Il restait à franchir l’étape de la « constitutionnalisation ». Vis-à-vis de ceux qui doutent de l’utilité de celle-ci, Gabriel Attal a eu hier des mots forts. « En une génération, en une année, en une semaine, on peut passer du tout au tout. Parlez-en aux Américaines qui doivent se battre pour le droit à l’IVG. (…) Parlez-en aux Hongroises et aux Polonaises pour qui l’IVG n’est plus une liberté consacrée. (…) En une génération, on a vu les Iraniennes passer du port de la jupe à celui du voile obligatoire, on a vu les Afghanes passer de la liberté d’aller à l’école à l’interdiction de s’instruire, on a vu tant et tant de femmes libres devenir des femmes tuées, oui, tuées, parce qu’elles refusent de se soumettre. » 

Inscrire la liberté d’avorter dans la Constitution, a conclu le Premier ministre, « c’est fermer la porte au tragique du passé, et à son long cortège de souffrances et de douleurs. (…) Oui, le train de l’oppression peut repasser. En ce jour, agissons pour que cela n’advienne pas. Que cela n’advienne jamais. » 

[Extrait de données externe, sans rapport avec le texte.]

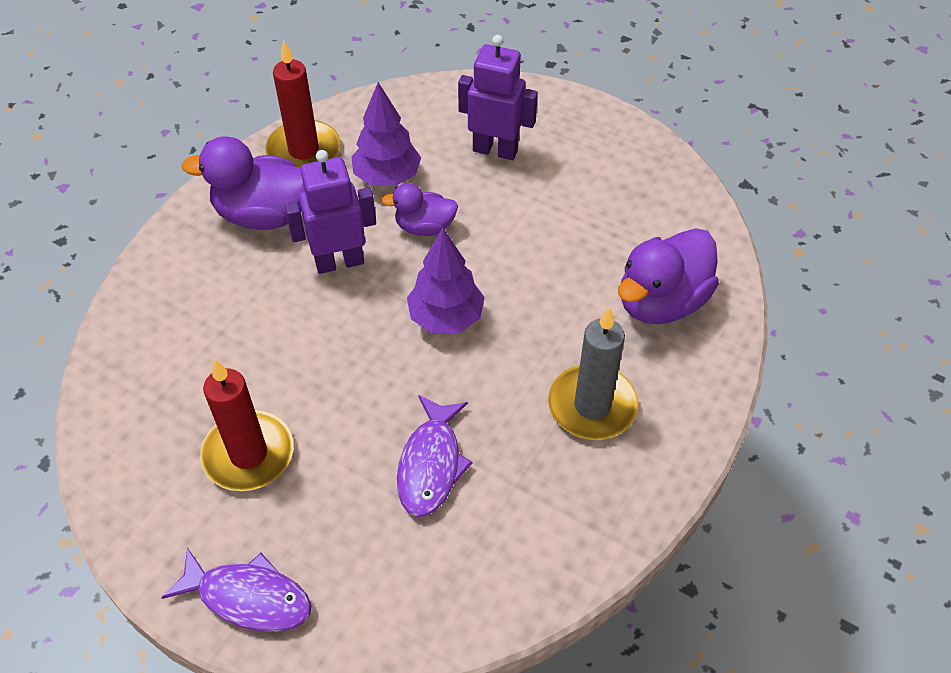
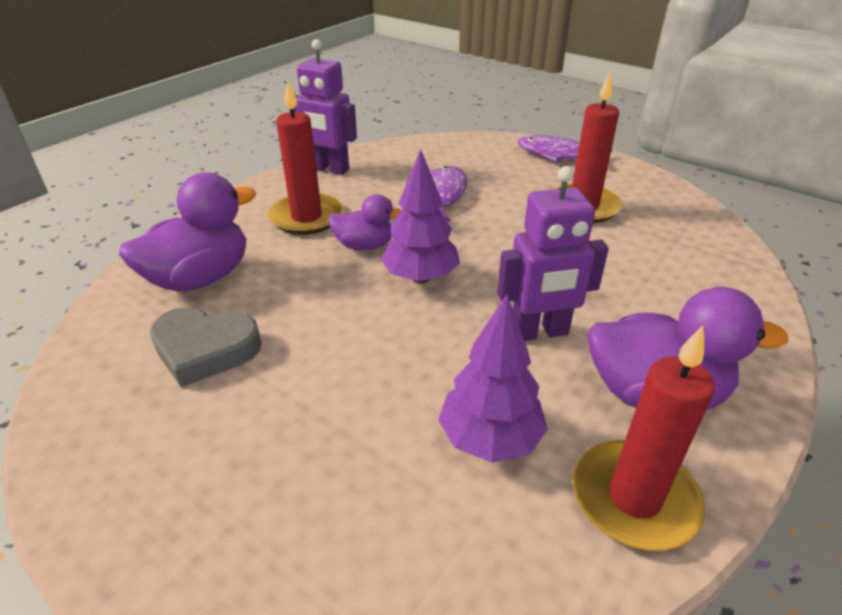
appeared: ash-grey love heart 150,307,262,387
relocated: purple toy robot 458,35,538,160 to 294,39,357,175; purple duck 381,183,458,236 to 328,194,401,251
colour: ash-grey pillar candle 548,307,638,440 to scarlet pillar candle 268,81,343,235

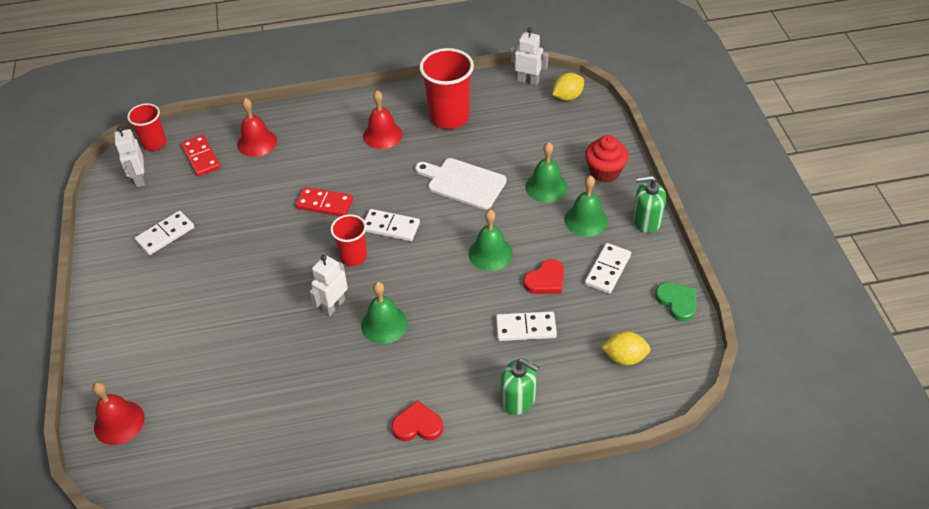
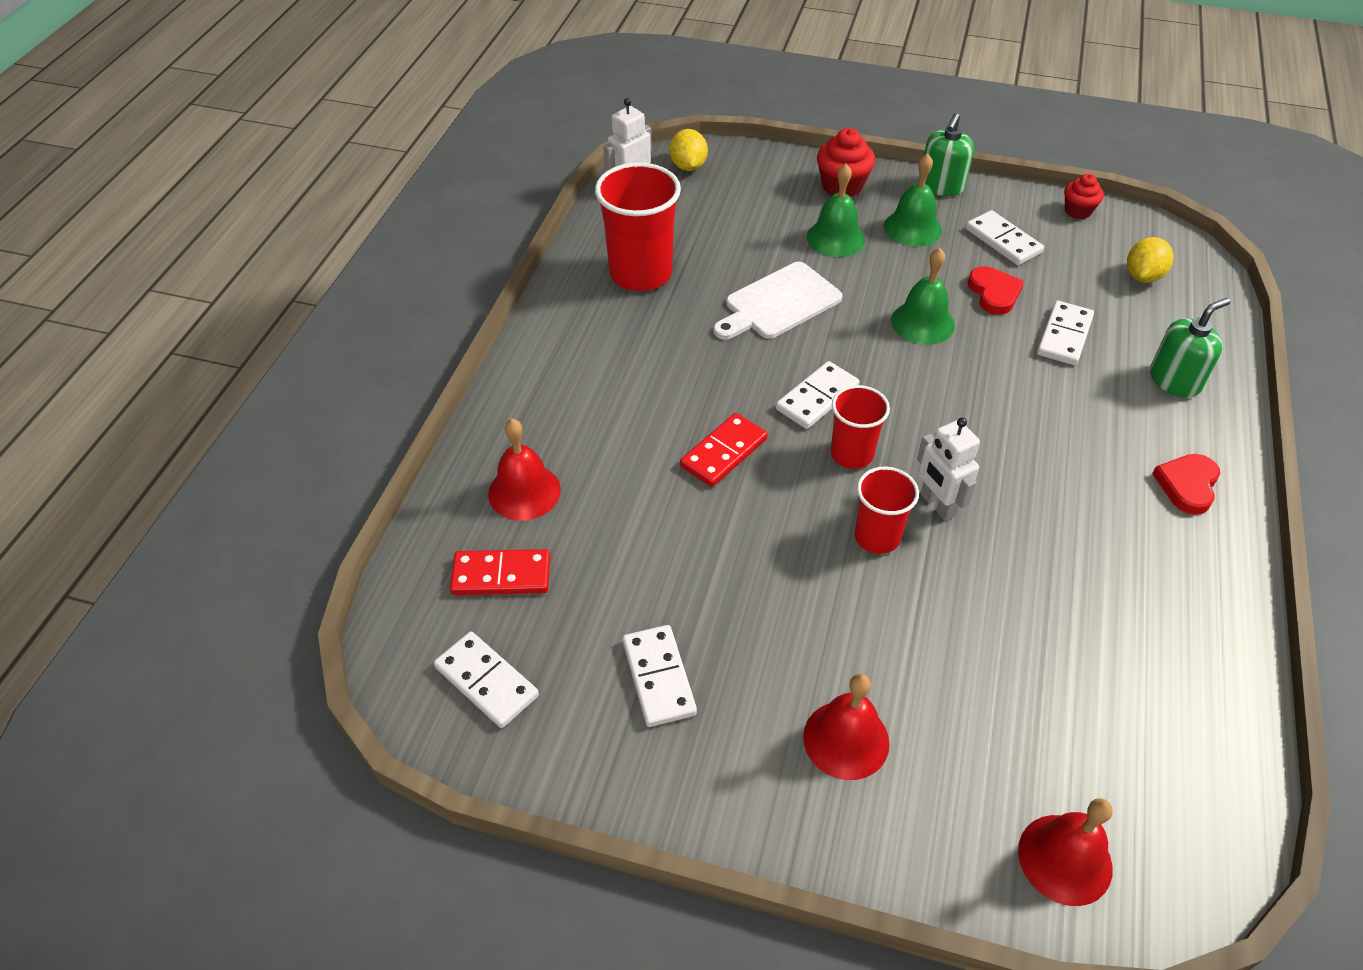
missing: green hand bell 361,282,408,344
relocated: scarlet hand bell 363,90,403,149 to 803,673,890,780; scarlet tumbler 127,103,166,151 to 855,467,919,554
exchanged: white toy robot 114,126,145,187 to white domino tile 434,631,539,728; green love heart 655,283,696,322 to scarlet fairy cake 1064,174,1104,219

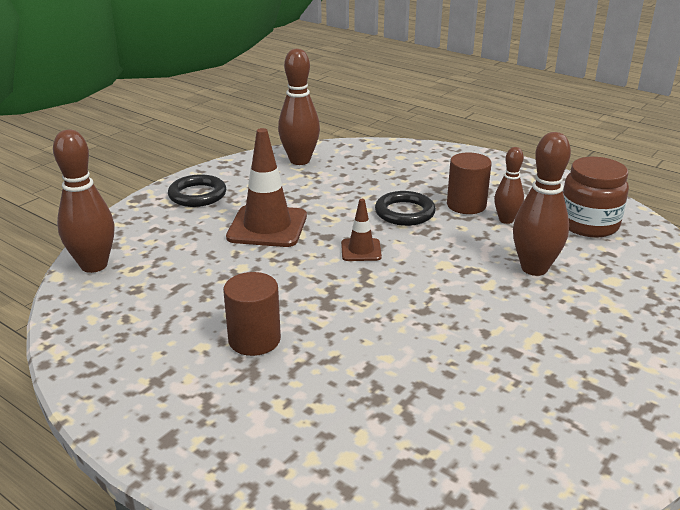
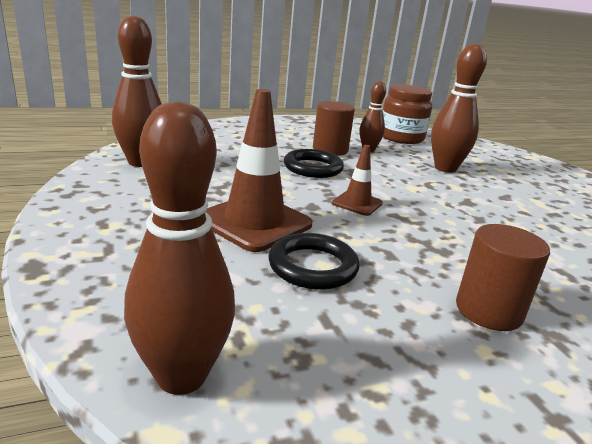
relocated: jet-black torus 168,174,226,207 to 268,233,360,290

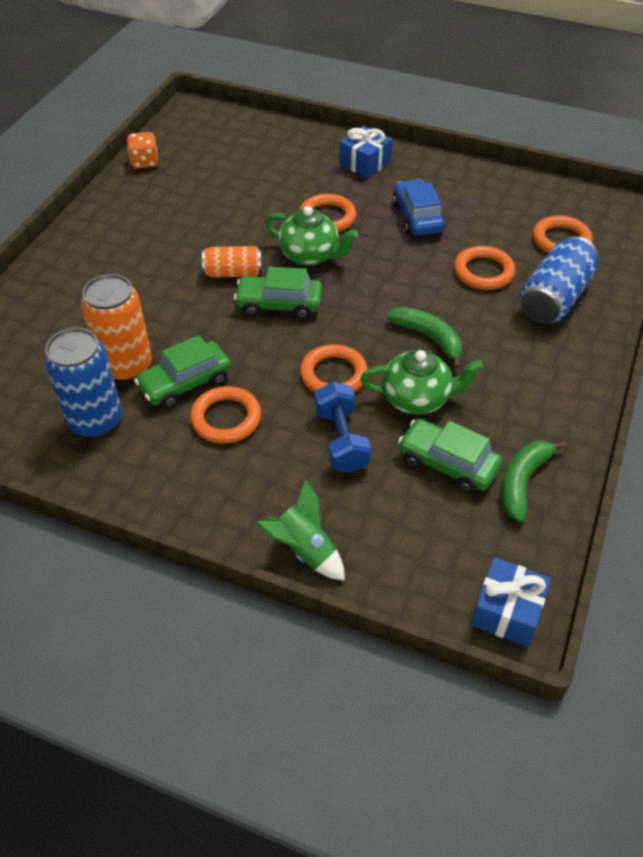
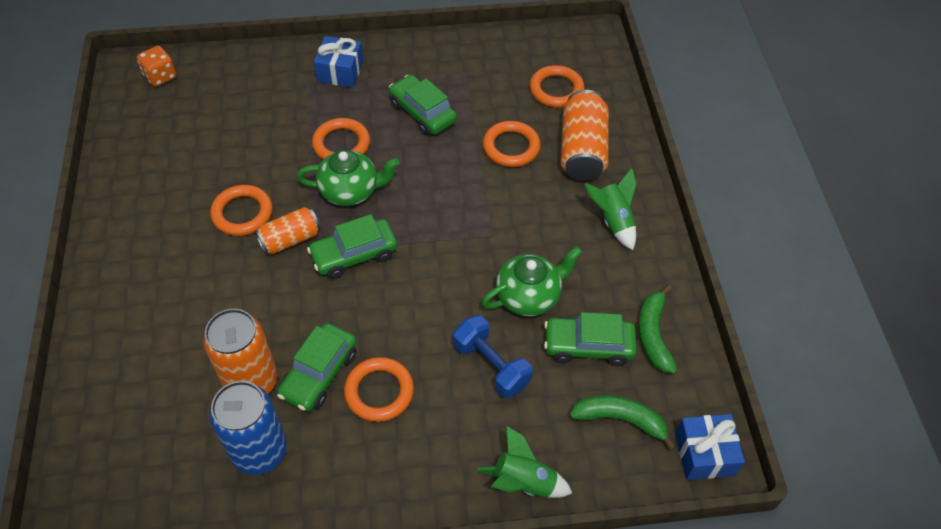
appeared: green rocket 584,168,636,250
relocated: orange-coloured game die 127,132,158,169 to 137,46,177,87; green toy banana 386,307,462,369 to 570,395,676,450; orange-coloured torus 300,344,368,393 to 210,185,273,236
colour: cobalt automobile 393,179,445,236 to green automobile 389,75,457,136; cobalt soda can 519,236,599,324 to orange-coloured soda can 561,90,609,181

Ce discours a achevé d’emporter l’adhésion de l’écrasante majorité des députés et sénateurs, même certains qui étaient encore rétifs quelques jours auparavant. Comme, sans doute, a compté le poignant témoignage du sénateur de l’Allier Claude Malhuret sur son expérience, en tant que « jeune coopérant comme médecin-chef dans un hôpital d’un pays du sud »  – cétait au Maroc –, où il assista à l’arrestation d’une jeune femme ayant commis un infanticide à la naissance de son bébé, faute d’avoir pu recourir à l’interruption volontaire de grossesse. 

À l’énoncé du résultat du scrutin, hier, le Congrès s’est levé pour applaudir pendant de longues minutes – la présidente de l’Assemblée nationale elle-même, Yaël Braun-Pivet, se joignant aux applaudissements en dépit du protocole. 

Vendredi prochain, le 8 mars, à l’occasion de la Journée internationale du droit des femmes, le président de la République a annoncé qu’une cérémonie publique aurait lieu, au ministère de la Justice, pour procéder au « scellement »  du nouvel article de la Constitution.